Other Revenue Sources Will be Needed

Even just a few years ago there was a simple way to monetize a website. Basically you would build it, get traffic coming your way, and run ads, either Google, Amazon, or others, and ta-da! Passive income. All you had to do was keep that traffic coming.

Affiliate links and ads were, quite simply, enough provided you had enough traffic, and the clickbait and paginated articles abounded as a result. Then Google cracked down on pagination and similar content by directing traffic and rankings elsewhere and revenue share from both ads and affiliates went down.

Enter other methods: SEO article placements, direct banner, and side-bar ads, and even site sponsorships. Even big publishers suffered the effects, and subscriptions and paywalls became more common.

Still, affiliate marketing lived on, and it made sense. If you drove traffic to a site for people to make purchases, you got paid. Pennies maybe compared to other ad models, but it was something at least.

Amazon’s latest slash, when publishers are already pinching pennies and struggling with new regulations like California’s AB-5, means yet another passive stream of revenue has dwindled, in some cases slashed by as much as 80%.

Scarce Ad Dollars Just Got Scarcer or More Abundant

What does this mean to marketers? Well, either precious ad dollars just got scarcer or more abundant. What has happened over the last few years?

  • More big companies have discovered that digital ads net way more than traditional television and radio ads, so the cost for bids in various categories has soared through the affordability roof for many small businesses.
  • Amazon has turned more and more to “pay to play” ads, which means that you almost have to run ads on its platform to get your product seen with any prominence and regularity.

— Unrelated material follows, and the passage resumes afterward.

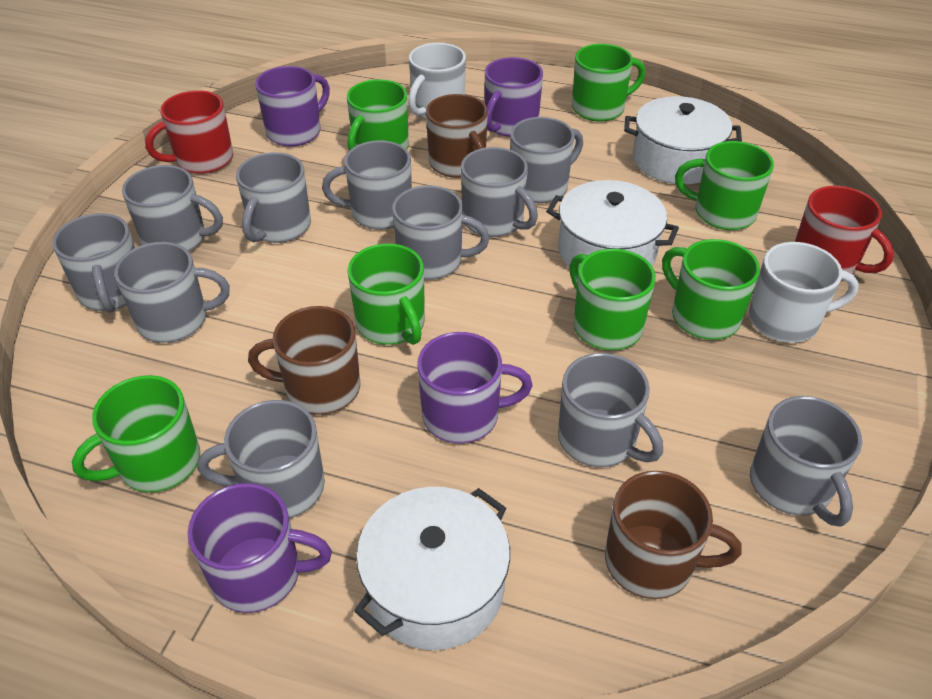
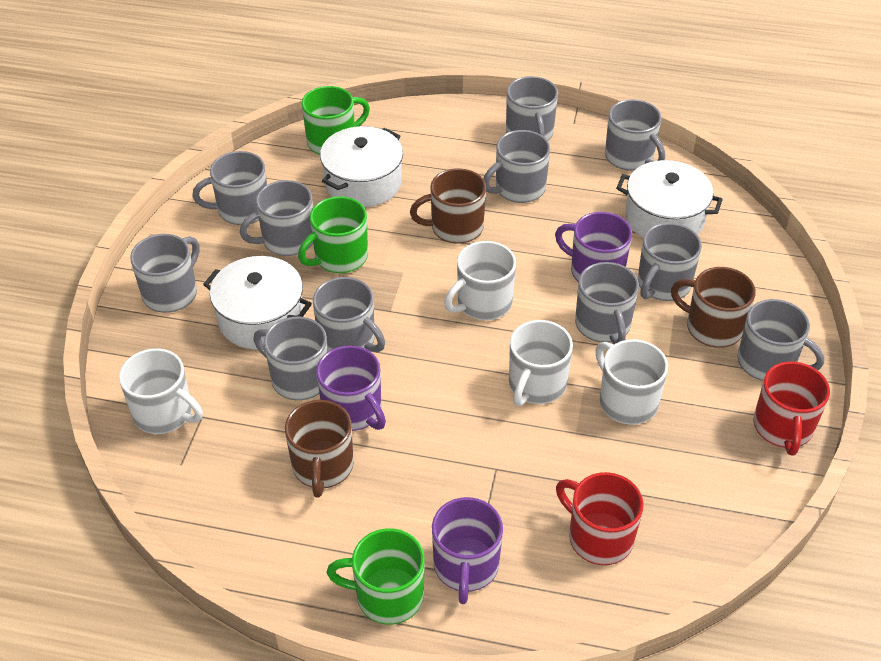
green mug: 7 -> 3
purple mug: 4 -> 3
white mug: 2 -> 4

For small businesses with narrow margins, this is problematic.
  • The “fairness” of bidding systems is broken, but there is no clear path to any other system.

Affiliate marketing was a possible answer. Get a small, niche blog to run ads to your product, one relevant to their audience, and you both would make money on the deal. The effect of slashing affiliate revenue share means that I’d rather use that ad space for something else, something that makes me more money.

The same will be true of other publishers, even small, niche blogs. The Amazon logic might be that they think people will end up on Amazon to make those purchases anyway, but if enough publishers turn away from them, it will impact traffic.

The problem for marketers is that it will also reduce traffic to items they were selling through affiliate ads unless Amazon chooses to promote them a different way, and there isn’t a single thing we can do about it. Because it’s Amazon’s house, and they can run it any way they want to.

We’re Allowed to Wonder What’s Next

So what’s next for affiliate marketers and those who welcome native ads? Well, there is certainly a gap to fill. Google AdWords is one solution, but not the only one. There are other advertising networks out there, and if they can attract some of that Amazon traction and money, it could provide a good answer not only for publishers but for marketers as well.

But for publishers and website owners, this is a crossroads. If you’ve thrown all your hopes in Amazon affiliate marketing, your income could have just dropped significantly at a time when marketers are more nervous than a long-tailed cat in a room full of rocking chairs.

So we have to wonder what’s next. And trust me, anyone who says they have the answer is wrong because at the moment there’s too much we just don’t know.

Amazon Affiliates Program May Reverse Itself

There is one scenario where everyone could actually come out ahead. Amazon could actually see a loss in traffic, reverse themselves, and even have to offer incentives for publishers to return to running their ads for the simple reason that we have now seen that Amazon has control, and they will use it.

This is somewhat likely, but not assured. The big question publishers will be asking themselves is if the risk of going backward will be worth it. One thing is for sure, and that is diversification will become much more popular. It will have to if website owners want to survive.

Directing Traffic Your Way Matters

Here is the thing: your traffic is yours to manage, and you can show your audience whatever you want to, from no ads to select ads that offer higher returns to Google or other ad publishers that will enable you to eliminate the need for Amazon affiliate links at all.

If enough publishers will do this, maybe Amazon will see that the little guy does matter after all and will be less likely to do this kind of thing going forward.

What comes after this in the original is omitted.